Sakai Cutlery – used world-wide
Sakai’s world-class cutlery technology is said to have begun with the construction of tumuli in the 5th century. Metal construction tools were necessary when constructing the giant tombs, and this resulted in the cultivation of a class of iron craftsmen. Later, due to the civil war continuing from the end of the Heian period, there was a sharp increase in the demand for blades, and the manufacture of blades began in Sakai City as well. Once Portugal introduced Japan to firearm technology in the 16th century, merchants in Sakai mastered this technology and succeeded in the firearms business. The Sakai blade industry also began to prosper due to expanding sales of military swords. When the wars ceased in the Edo period, blade craftsmen began using their skills to create knives for cutting food. The cutlery craftsmen in Sakai City were the most skilled, but the production area was not well known. However, craftsmen now gather in Sakai City. As an association, these craftsmen have launched a brand called “Sakai Cutlery,” which is attracting attention not only domestically but from overseas as well.
Rough grinding, straightening, surface grinding
The blade is placed in a wooden vice, and the entire blade is roughly grinded using a coarse rotating whetstone through the application of an iron-handled lever.

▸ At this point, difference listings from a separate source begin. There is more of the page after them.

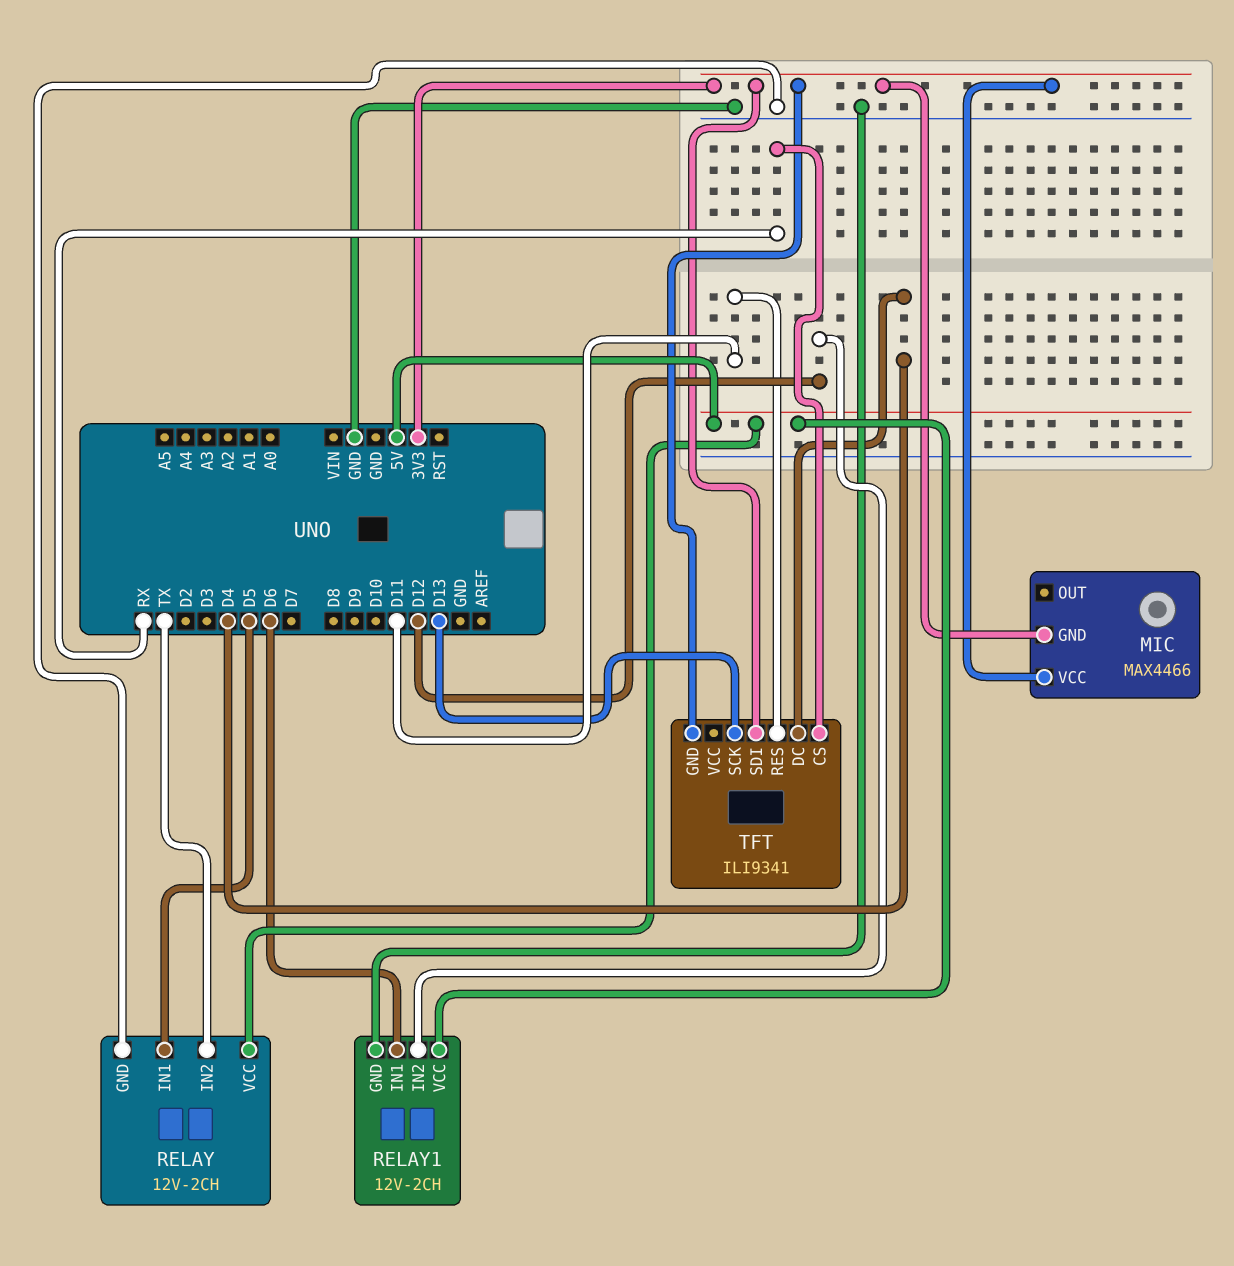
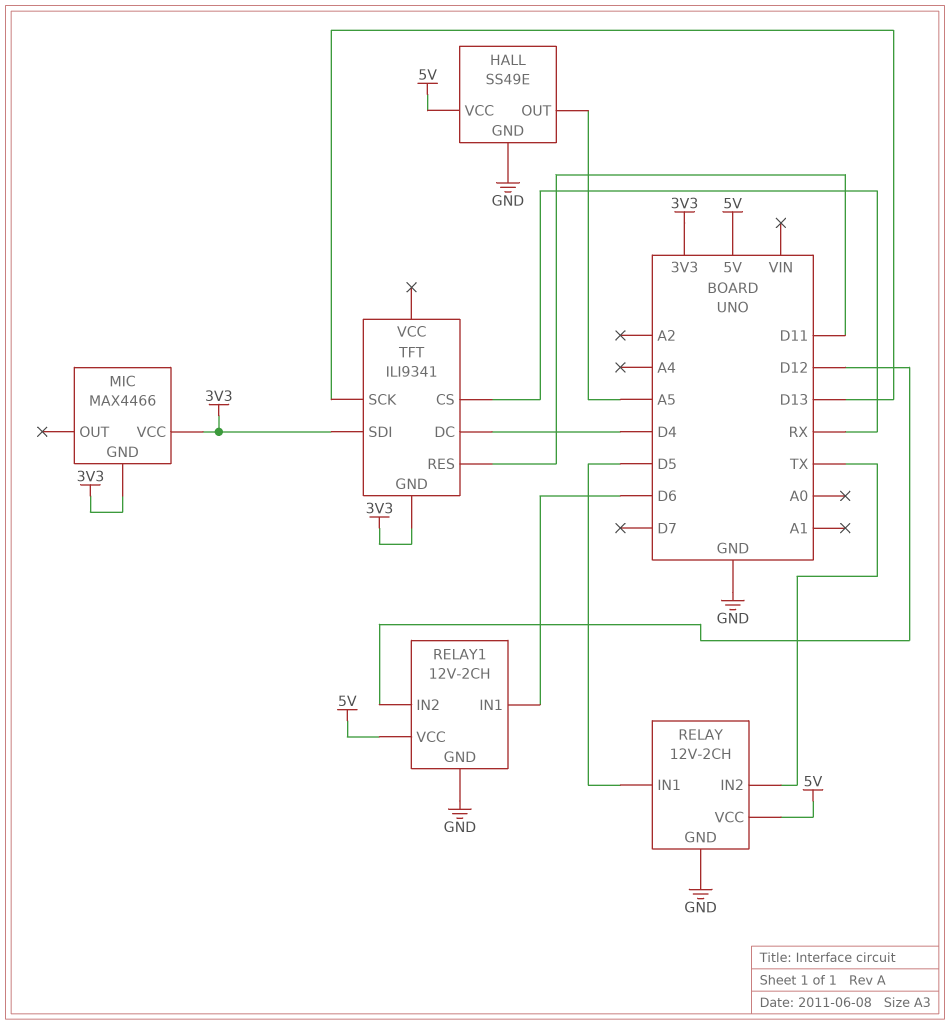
HALL: none -> SS49E
HALL pin GND: none -> GND
HALL pin OUT: none -> A5
HALL pin VCC: none -> 5V

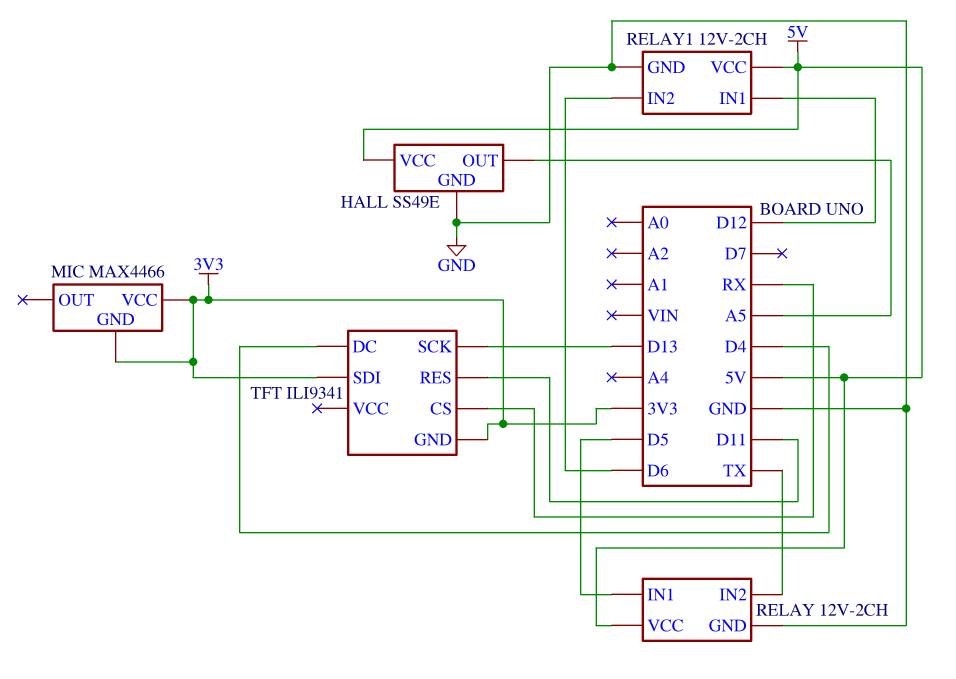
RELAY1 pin IN1: D6 -> D12
RELAY1 pin IN2: D12 -> D6

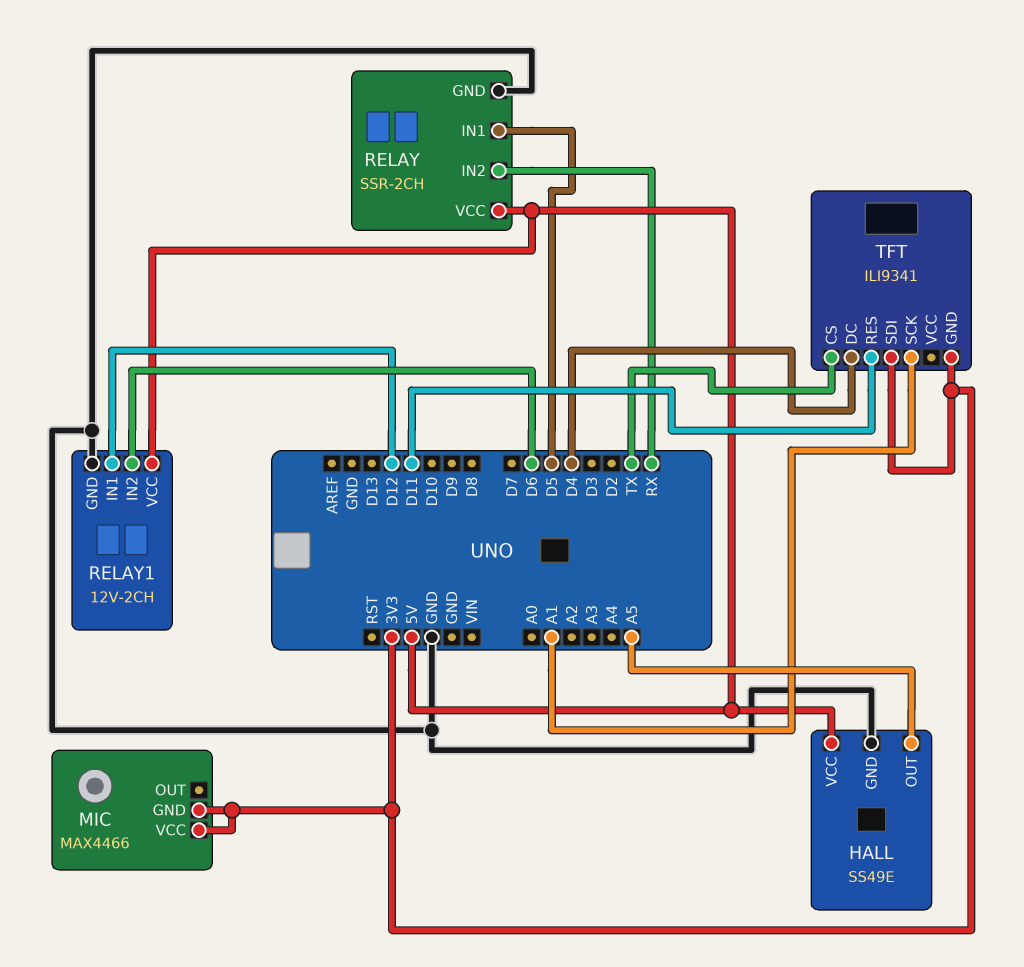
RELAY: 12V-2CH -> SSR-2CH
RELAY pin IN2: TX -> RX
TFT pin CS: RX -> TX
TFT pin SCK: D13 -> A1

The flesh of the blade tip is sheared off and the angle is determined. Distortions are corrected atop a wooden table.
Buffing, straightening, chiseling
The blade is placed back into the wooden vice, and the surface of the blade is shaved down to determine its thickness. The coarse texture applied by the whetstone is buffed down. The blade is chiseled atop an anvil, straightened and retouched to make sure the whetstone is applied evenly.
Final grinding, dulling, straightening
The blade tip is grinded and an edge is applied. While the edge is being dulled, a temporary edge is applied and the blade is straightened again.
Back grinding, edge buffing
The back created through the forging process is grinded further and a well-formed depression is completed. The edge is buffed to smooth out the grain and grinded even thinner. The blade is further smoothed using a 120 and 220 grit buffer.
Wooden-whetstone grinding, straightening, edging
The texture is smoothed out using a rotating wooden-whetstone. Emery is applied to the blade, which is then buffed and given a fine back surface. Later, distortions are corrected, and the blade placed in a vice and rubbed with a wooden block (oak, etc.) along the ridge line in order to highlight the ridge line.
Gradation, fine-sharpening, wiping
Power from the whetstone is kneaded into a muddy substance, which is then placed on a rubber block on which the cutting edge is rubbed. This dims the soft iron portion, and the central portion of the blade develops more of a sheen and blade pattern (between the sharpened and unsharpened sections) becomes clearly visible. And finally, the blade tip is sharpened using a finely-grained whetstone. This removes burrs and gives the blade a sharp cutting edge.
The water is thoroughly wiped off, and oil is applied to prevent rusting.
Finally, the blade is completed by attaching a handle and placing the product in a box.